Speaking of goats...guess what time it is?

Yes, cashmere harvesting season has begun.
Slowly. It will pick up soon enough, so I am making an effort to do as much combing as possible now to help get ahead of the long push that I know is coming.

When I bring bags of cashmere into the house, I leave the tops open in case there is moisture in the fiber. But the other morning before I was fully awake, I heard an odd rustling sound coming from the table on the porch. I dozily wondered what could be making that sound, then came fully awake with a snap as I remembered the bags of cashmere carefully placed in a plastic carrier on the table. I saw a flash of white as Della hopped off the chair where she had been sitting, busily rearranging cashmere.

The evidence:

I'll have to find a better place for the bags.
Della and Moxie are Wild Girls.

Ms. Piper has also been on a bit of a tear recently!
Raiding the rubbish while I am asleep. Stealing the plastic container of joint supplements and eating ALL of them. Taking off into the woods so frequently that I am now putting a lead on her even to walk down and check the letterbox.
And here's what a cat's little dish looks like when Piper has managed to get to it, two minutes after eating her own big bowl of food:

Maybe it's just cabin fever?

I think I must have the opposite of cabin fever. I've spent the past three days shuffling around, recovering from the longest trip I've made in ages; very worthwhile, but physically grueling.

I left for Maine at 3:45 AM Friday, to visit a cashmere goat expert and try to learn a bit more about this thing I am doing. And it turned out to be four intensely focused hours of information and experience. It was excellent.

You know how sometimes it's the busiest, most knowledgeable person who is willing to generously share their valuable time and superpowers?
It was like that.

One half-hour of the day, I declared "my vacation in Maine."
Here is the sketch to prove it.

When I got home, I knew my Occasional Helper had already done both the morning and evening chores as arranged beforehand, despite this being his month "off." Words cannot convey the gratitude I felt - to arrive home after a 16-hour day, utterly exhausted, and know that there were no chores to be done before I could go to bed.
I did take a quiet walk around with a flashlight, to see each animal and say goodnight. But it was just a pure luxury.

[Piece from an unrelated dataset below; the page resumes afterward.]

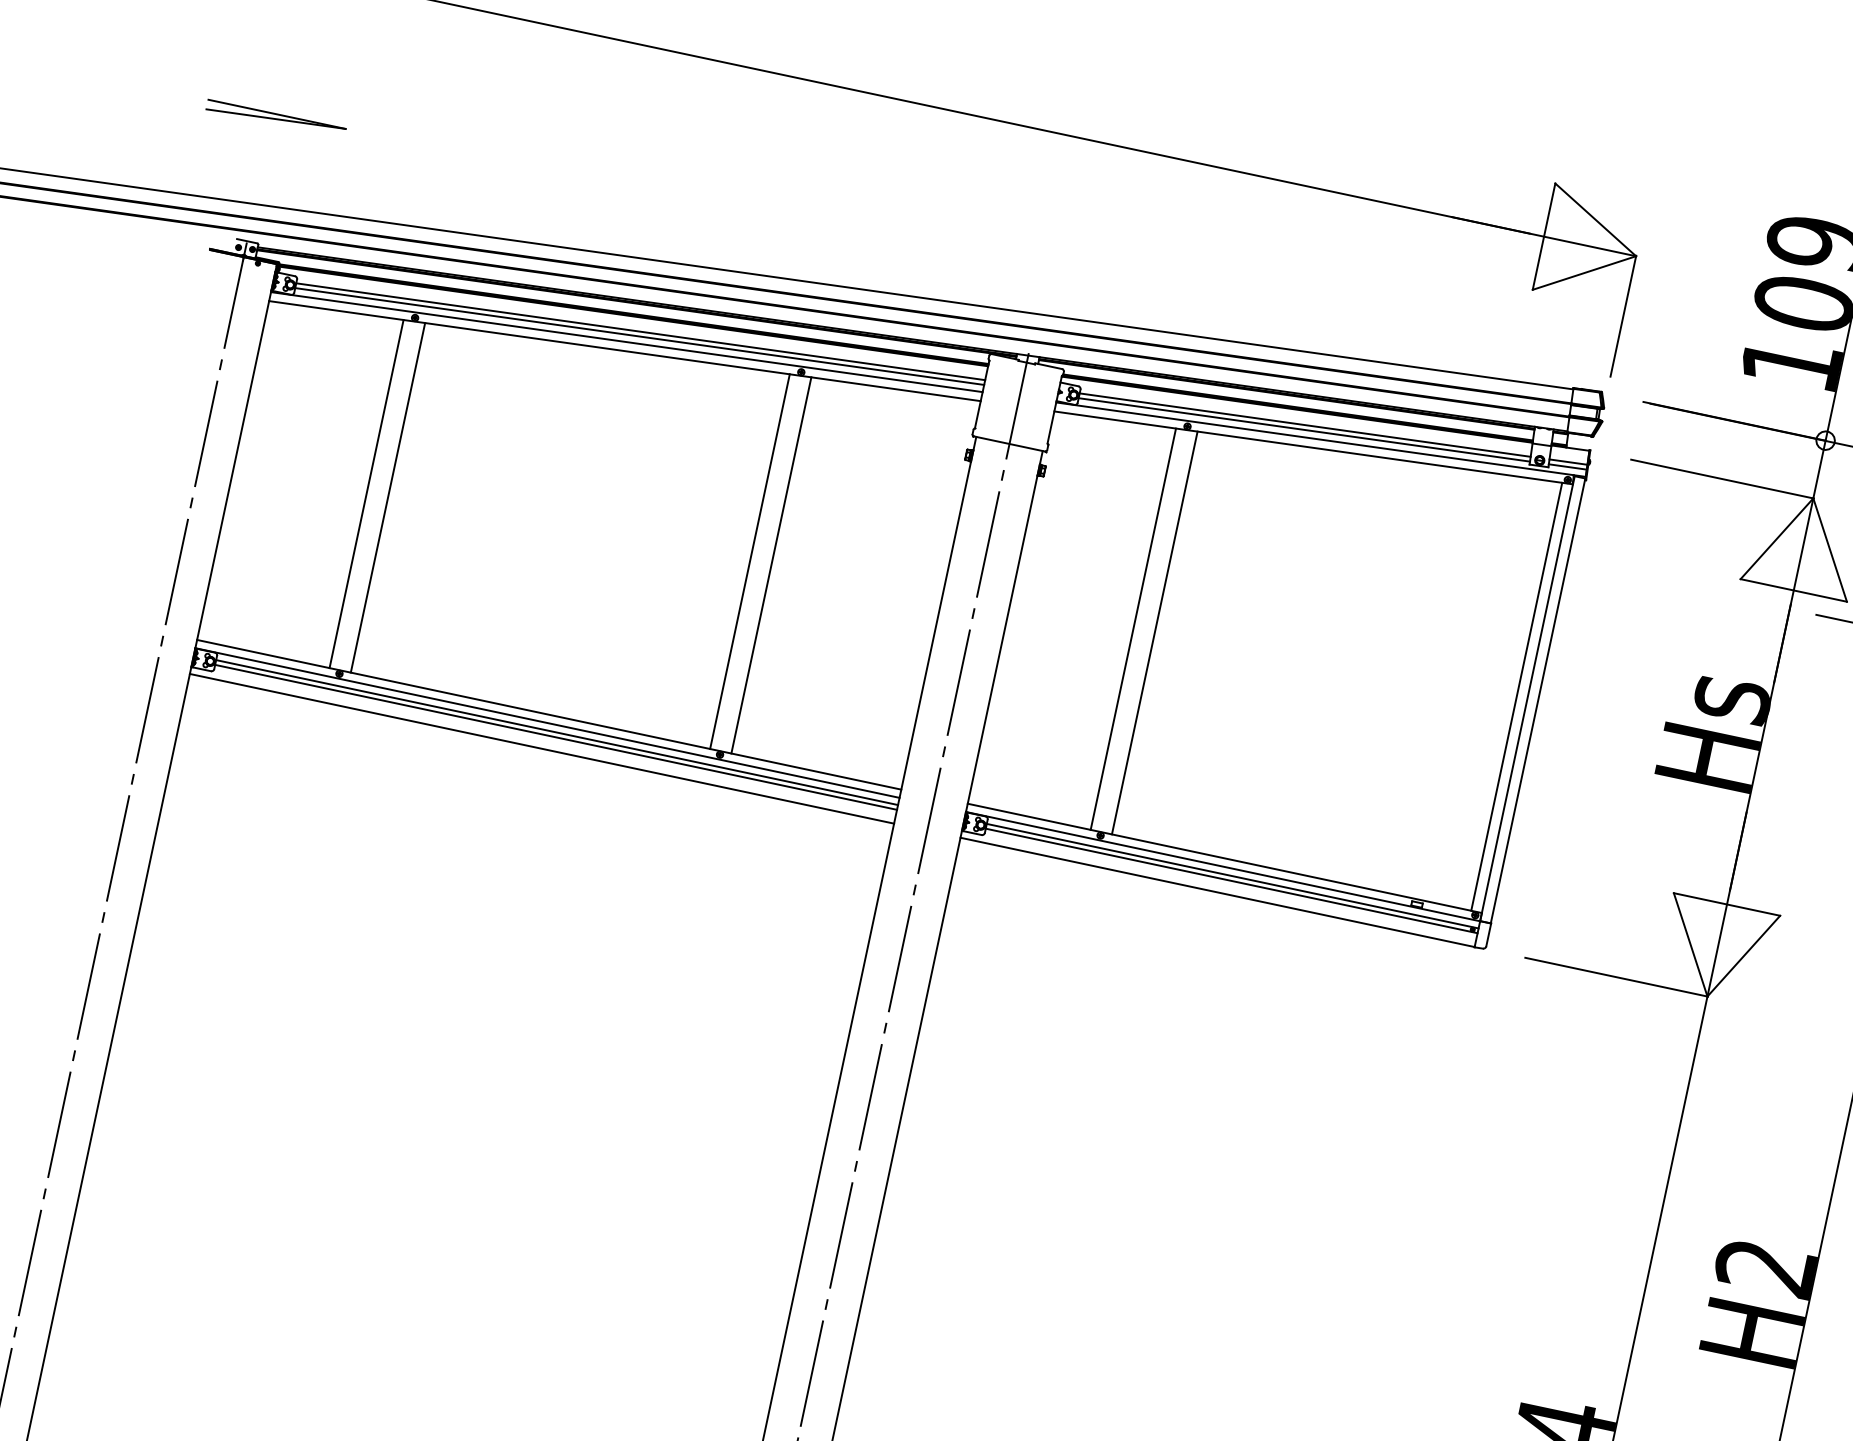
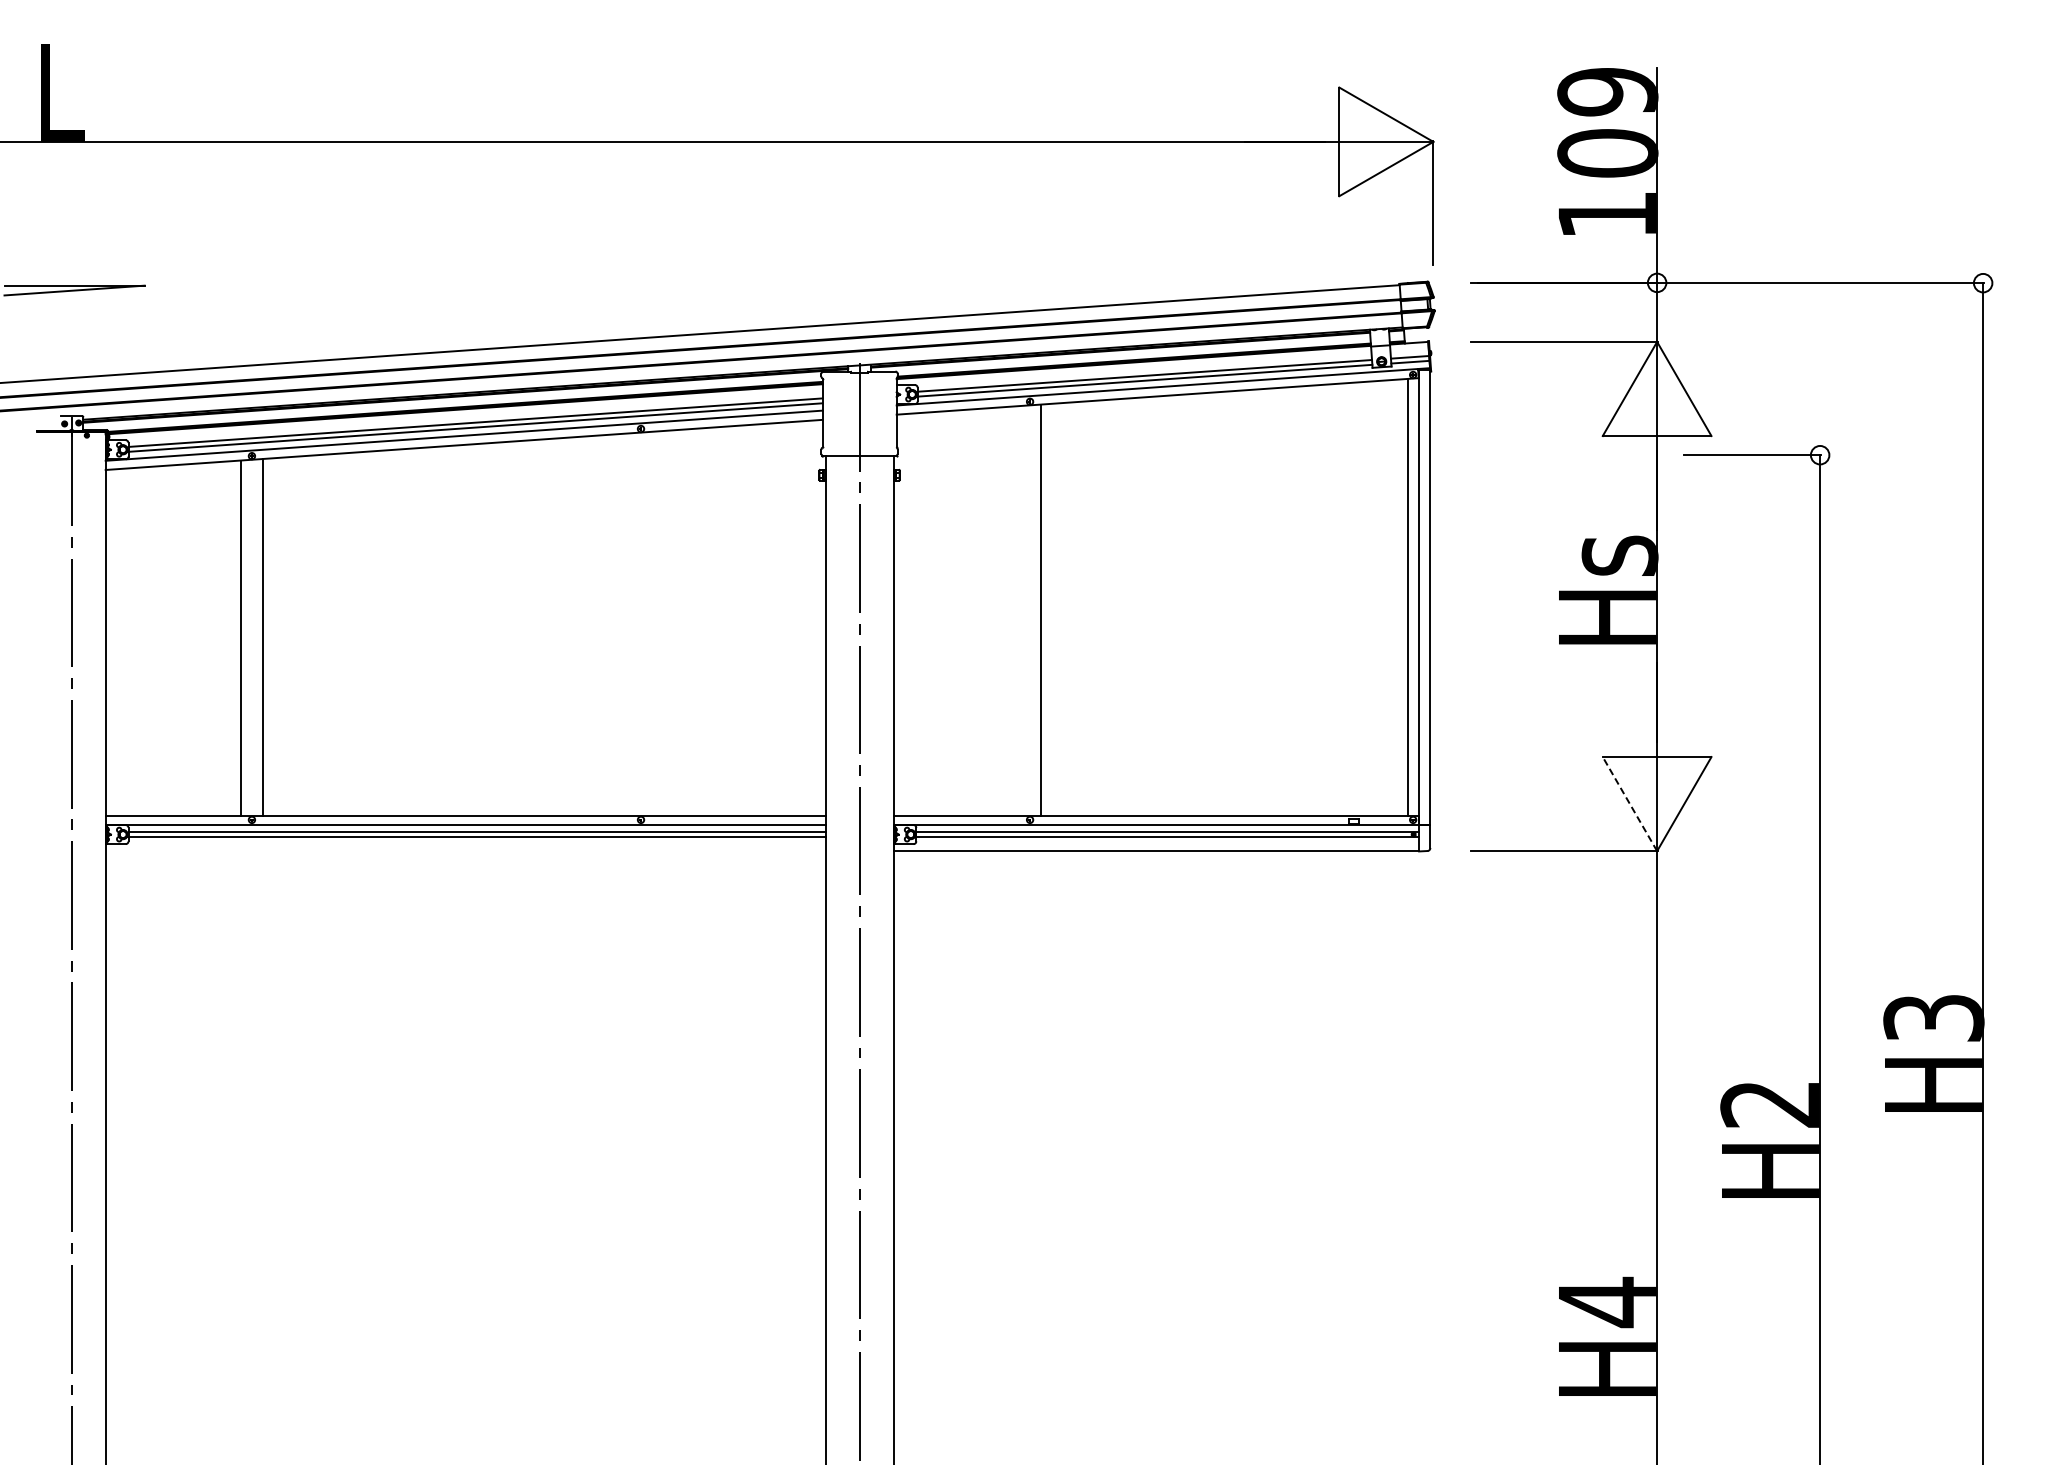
line: (750, 561) -> (630, 624), removed
line: (771, 564) -> (651, 623), removed
line: (1133, 629) -> (1019, 611), removed
line: (541, 749) -> (465, 851), removed
line: (1690, 944) -> (1629, 803), solid -> dashed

Reliving my Vacation In Maine.
That half-hour has already inspired two sketches.

Which reminds me, I haven't done my daily markmaking and it's getting late, so time to post this and get the sketchbook before I fall asleep. Sleep is a good thing, and if we're likely to have snow on Wednesday, tomorrow will be a busy day.

I hope all is well in your neck of the woods!

Tuesday, March 13, 2018

postcard from this morning


And blowing.

I'm very happy when the occasional gust take some of the snow from the trees.
The less weight on the trees, the easier I feel.

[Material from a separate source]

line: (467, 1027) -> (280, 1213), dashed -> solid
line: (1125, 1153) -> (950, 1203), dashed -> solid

Despite the dense snowfall, birds have been busy at the feeder since before daylight. Right now there are at least two dozen taking turns: woodpeckers, goldfinches, juncos, cardinals, titmice. They are not even wasting time warning each other off the feeder - just eating as fast as they can.

I put a loop of 6-foot fence around the feeder a few days ago, to keep the chickens out from under it. They were ignoring their own bowl and eating up all the millet I put on a platform and on the ground for the wild birds. Bonus: the fence is providing lots of great perching opps. Not very nice to look at, but as a first attempt at any new experimental design, I always go for function over elegance ;)

I have doubts about how clear these images will be, but I'm not going to edit them. I want you to experience the full dim and murky effect of this, the third big storm in what seems, unbelievably, like only a couple of weeks.

It seems like it because it is.

I don't mind telling you, I brought out the serious reinforcements for this one. Not just the extra hay and prepping the barns the night before. Not just filling water jugs in case we lose power.


This time I went to the grocery store and bought:

and ginger beer.

I also made a roast yesterday and cooked a pound of pasta,
because I am a grown-up.

But it's the ginger beer that will get me through.